I don’t know when or where or how or from whom I learned not to look at the dark side of myself. It’s not like I don’t have a dark side. I have plenty of dark side. And I don’t mean that I learned to pretend that I didn’t have a dark side. I knew I had a dark side; I simply learned not to look at it. I didn’t look at my dark side like I managed not to look at someone who had spoken unjustly to me. I didn’t look at my dark side like I both recognized and avoided the person I was embarrassed or ashamed to talk to. I didn’t look at my dark side like I haven’t looked at some of the buskers near the subway stairs. I know they are there; I hear them; I see them. I just don’t have the time and money to spare, right now. Nope, not right now.
And my dark side, let me clarify. I’m not talking about illegal activities or heinous omissions of ethical behavior. It’s pretending that I am listening when I am really forming a judgment about why you should be listening to me. It’s believing I am calm and peaceful and forgiving while I am in an all-out brawl with anger and resentment, refusing to acknowledge their presence and throwing them out the back door of the “I’m So Good” Club hoping no one else ever saw them come into the place. My dark side is the place where I know I could see (if I took a good hard look) the full reality of my brokenness, my humanness, and my incompleteness. My dark side is the part of me that is me, the part of me I wish weren’t me, that I was hoping would somehow change, disappear, or mature if only I could put enough distance between us.
And here’s what caught me, the question of attention. Would it be okay to give my dark side a thorough gaze? Or would this serve to fuel the darkness residing therein? If I looked at the darkness, would I be swallowed up within it, rendering me incapable of ever leaning out toward the light again?
“But,” I sang to my Self, “attention need not be laced with shame nor approval. Attention may be clarifying while gentle, humble yet accountable.”

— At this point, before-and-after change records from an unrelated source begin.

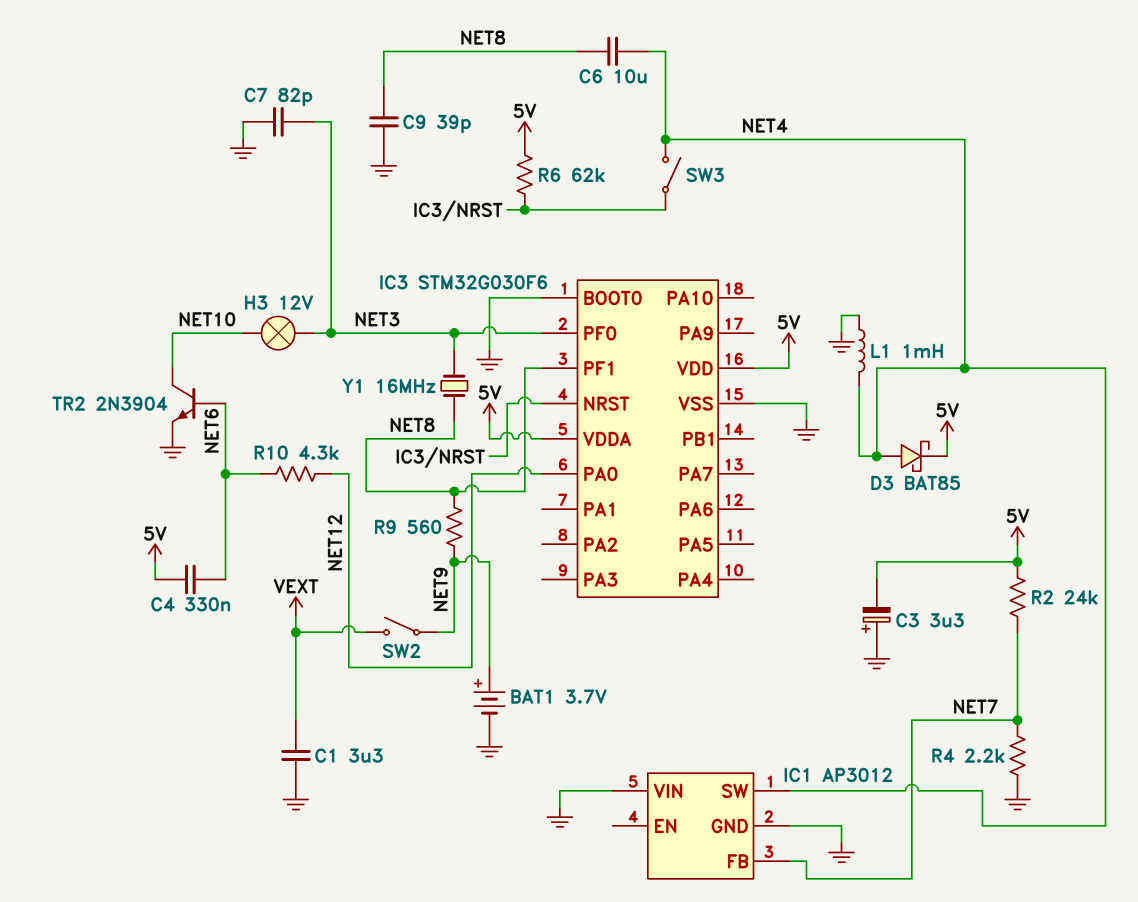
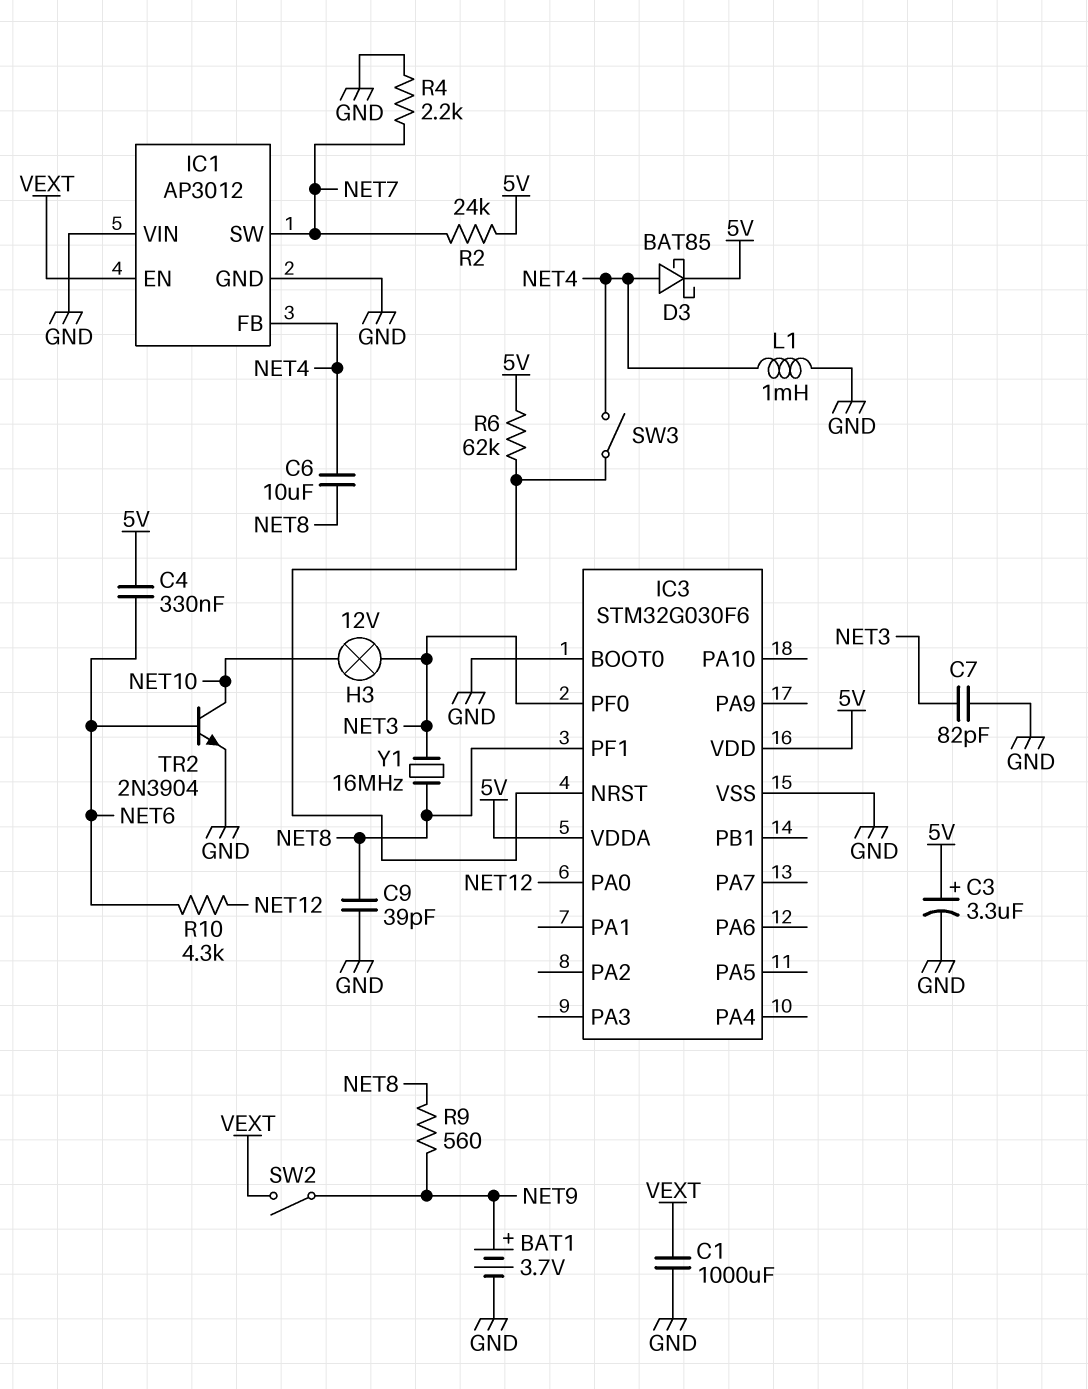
C1: 3.3uF (GND, VEXT) -> 1000uF (GND, VEXT)
C3: 3.3uF (plus GND, minus 5V) -> 3.3uF (plus 5V, minus GND)
IC1 pin EN: none -> VEXT
IC1 pin FB: NET7 -> NET4
IC1 pin SW: NET4 -> NET7

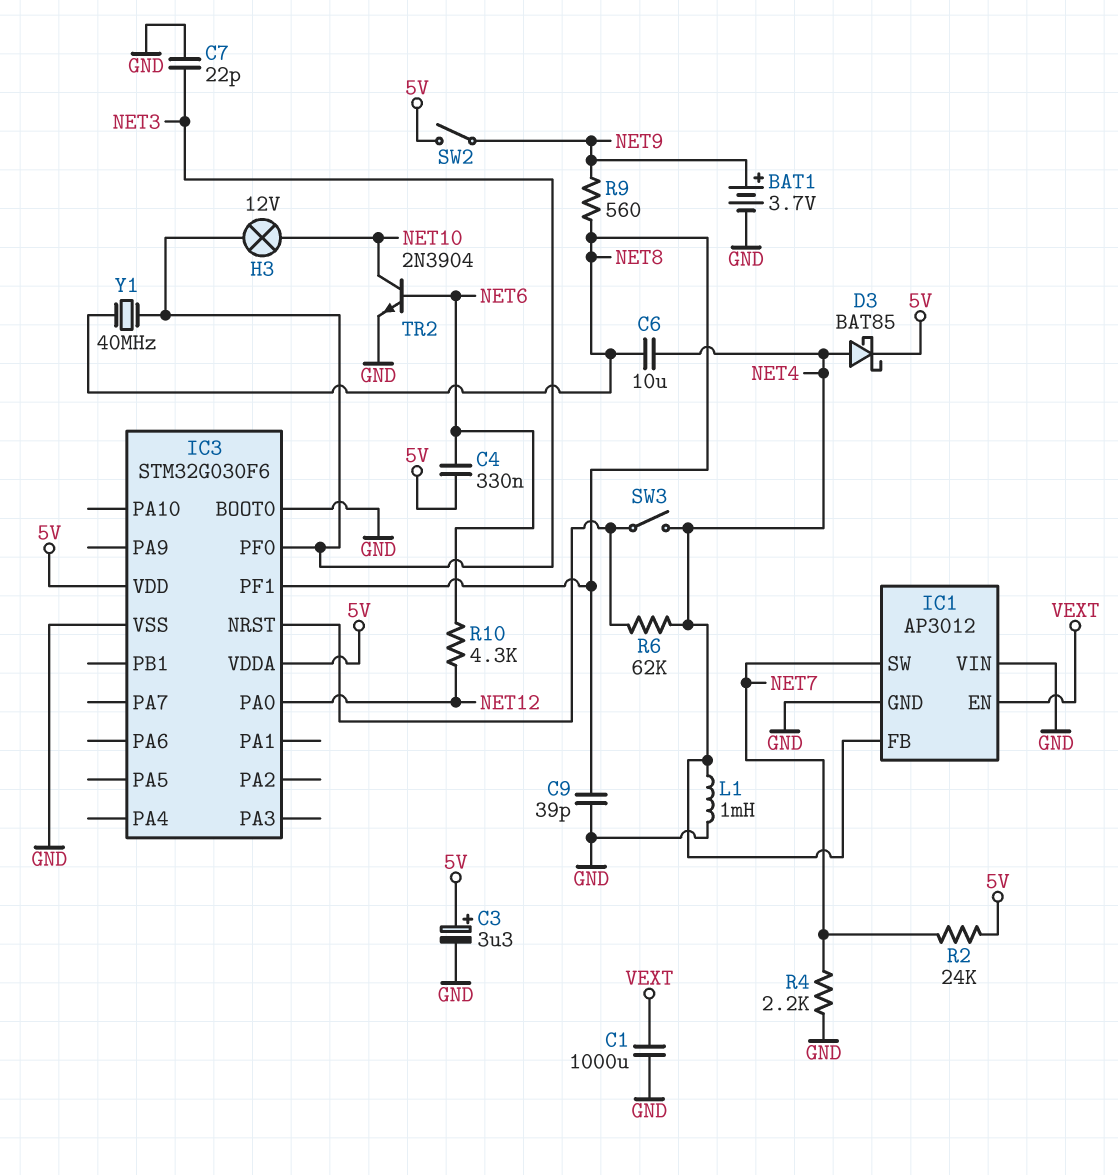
C7: 82pF (GND, NET3) -> 22pF (GND, NET3)
R6: 62k (5V, IC3/NRST) -> 62k (IC3/NRST, NET4)
SW2: switch (NET9, VEXT) -> switch (5V, NET9)
Y1: 16MHz (NET3, NET8) -> 40MHz (NET3, NET8)

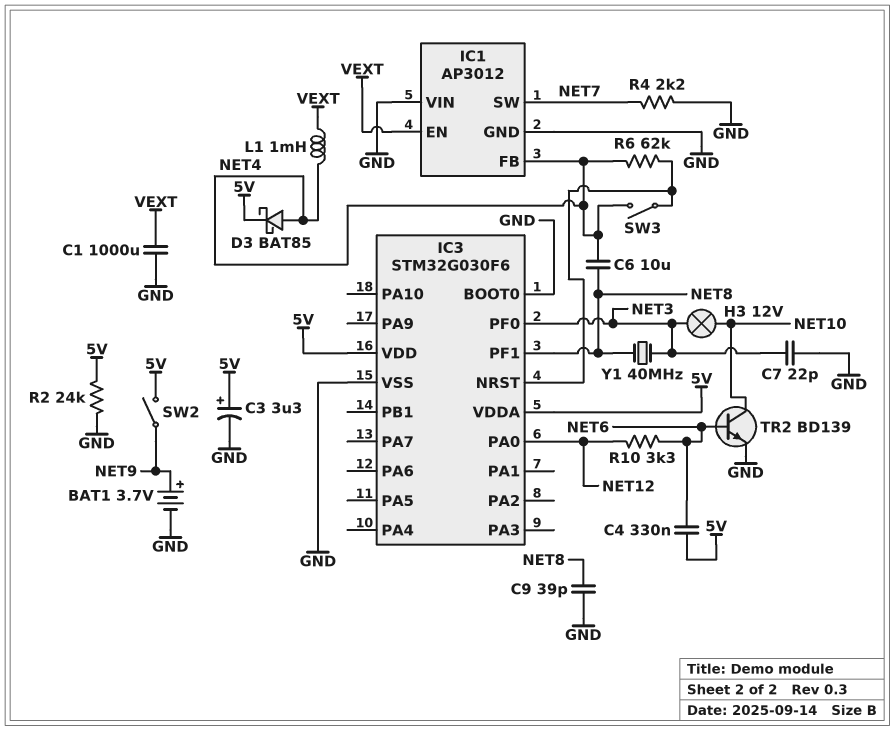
L1: 1mH (GND, NET4) -> 1mH (NET4, VEXT)
R2: 24k (5V, NET7) -> 24k (5V, GND)
R9: 560 (NET8, NET9) -> none
R10: 4.3k (NET6, NET12) -> 3.3k (NET6, NET12)
TR2: NPN 2N3904 (B NET6, C NET10, E GND) -> NPN BD139 (B NET6, C NET10, E GND)

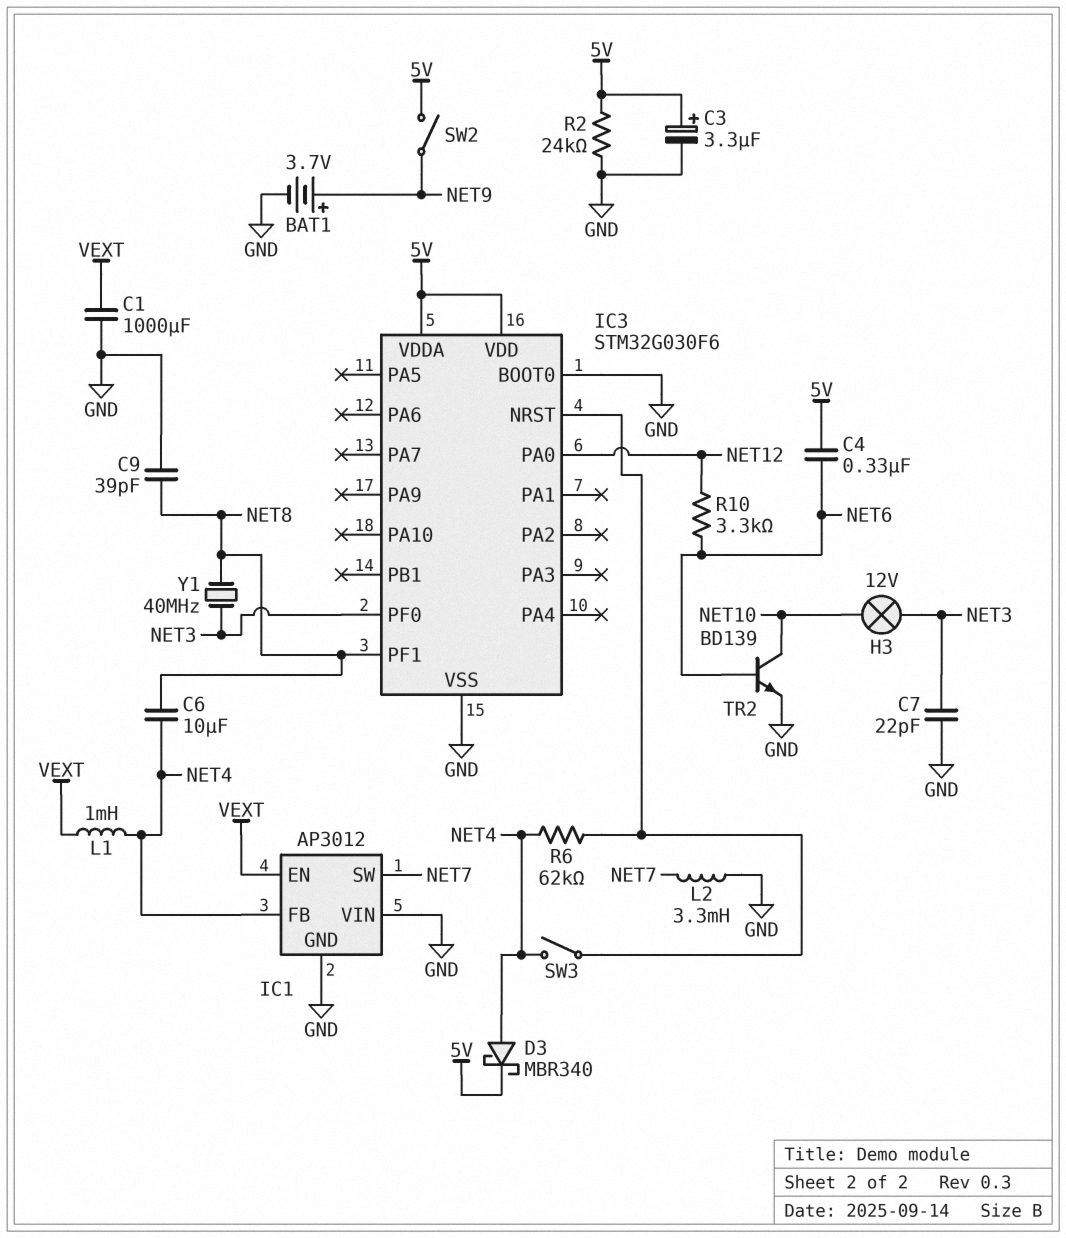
D3: schottky BAT85 (A NET4, K 5V) -> schottky MBR340 (A NET4, K 5V)
L2: none -> 3.3mH (GND, NET7)
R4: 2.2k (GND, NET7) -> none

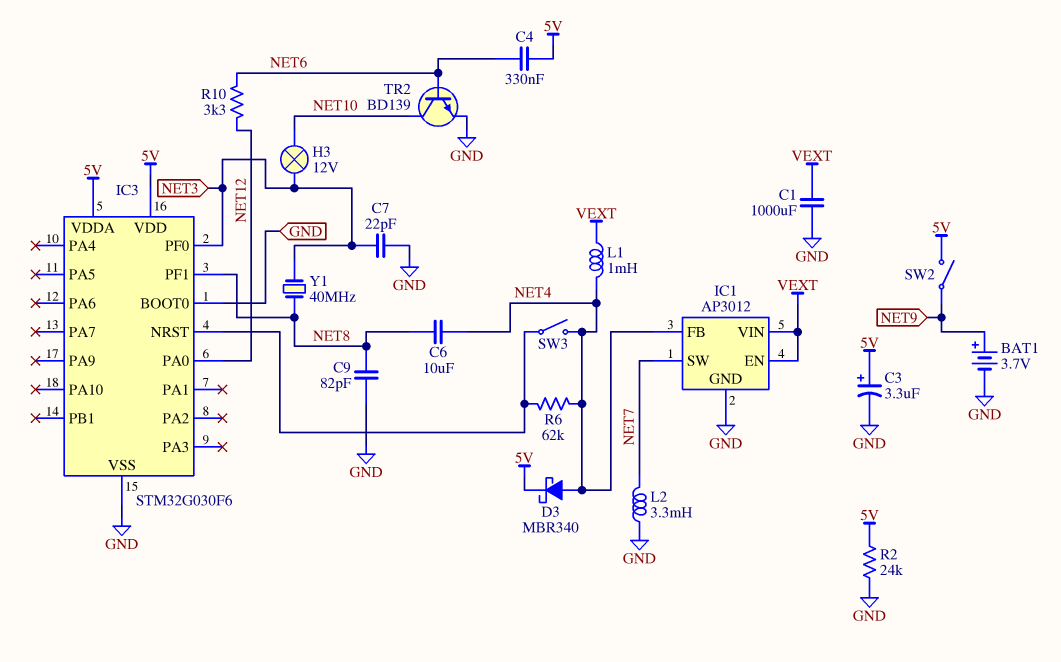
C9: 39pF (GND, NET8) -> 82pF (GND, NET8)
IC1 pin VIN: GND -> VEXT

May the light of my eyes, cast a luminescent glow, one encompassing net, about my dark side. May the gift of a sacred attention irradiate what I have been unwilling to fully acknowledge. May I learn to love my darkness, for that is me, too; and may the Light which has never been overcome by darkness be my guide.
What have you learned about yourself and God when you turned your attention to your darkness?